Erk1/2-dependent phosphorylation of PKCα at threonine 638 in hippocampal 5-HT 1A receptor-mediated signaling

Abstract

Stimulation of the serotonin 1A receptor (5-HT 1A-R) causes activation of extracellular signal-regulated protein kinase (Erk) and protein kinase C alpha (PKCα) in both hippocampal HN2-5 cells and cultured hippocampal slices from postnatal day-15 (P15) mice. Our earlier studies demonstrated that PKCα is co-immunoprecipitated with Erk and the phosphorylation of PKCα in this Erk–PKCα complex is dependent on the Erk pathway. Furthermore, the T 638 residue, which must be phosphorylated for the complete activation of PKCα, is within an authentic Erk consensus domain (S/TP), and the PKCα protein also contains two docking sites for Erk such as KRGRIYL and KRGIIYRDLKL. Using Föster Resonance Energy Transfer (FRET) we have confirmed an association between Erk and PKCα. Employing PKCα and Erk mutants we next demonstrated that Erk causes direct phosphorylation and activation of PKCα. By mutating the phosphoinositide-dependent kinase-1 (PDK-1)-promoted phosphorylation site (S 497) and the kinase site (K 368) in PKCα, we observed that both of these autophosphorylation-deficient mutants are phosphorylated at T 638 in an Erk-dependent manner.

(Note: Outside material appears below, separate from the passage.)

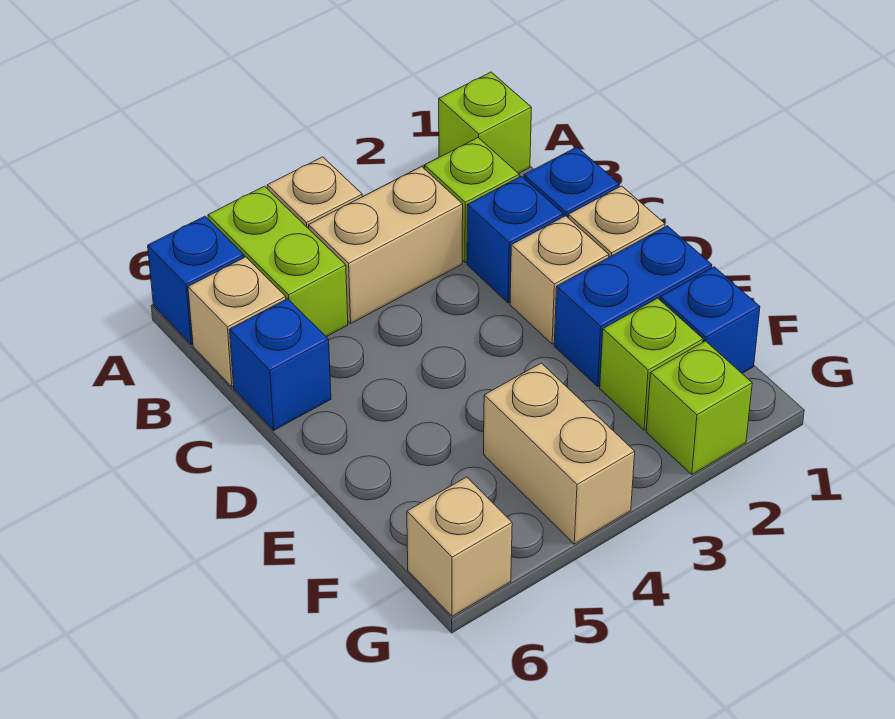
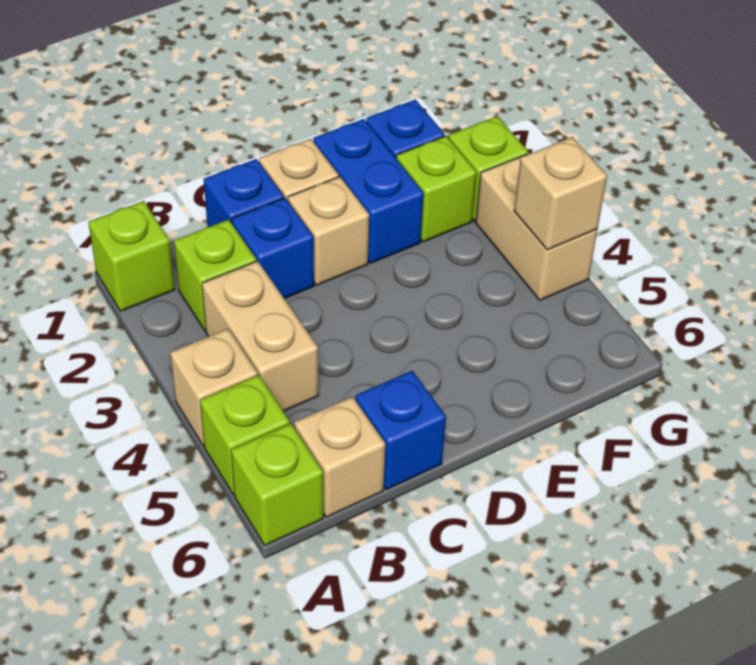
lime brick A5:B5 level 1 -> lime brick A5 level 1
blue brick A6 level 1 -> lime brick A6 level 1
tan brick F4:G4 level 1 -> tan brick G3:G4 level 1
tan brick G6 level 1 -> tan brick G4 level 2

To confirm that Erk indeed catalyzes phosphorylation of PKCα at T 638, we used a mutant Erk construct in which a relatively large amino acid residue in the ATP binding site (Q 103) had been replaced with glycine, enabling this mutant to utilize a bulky analog of ATP, cyclopentyl ATP. An in vitro kinase assay using this mutant Erk protein, radiolabeled cyclopentyl ATP, and a synthetic oligopeptide containing the S/TP site of PKCα demonstrated phosphorylation of the peptide by Erk1/2. These results confirm the novel possibility that PKCα is a direct substrate of Erk1/2 in neuronal cells and help link two important signaling molecules that regulate maturation and protection of hippocampal neurons as well as many other cell types.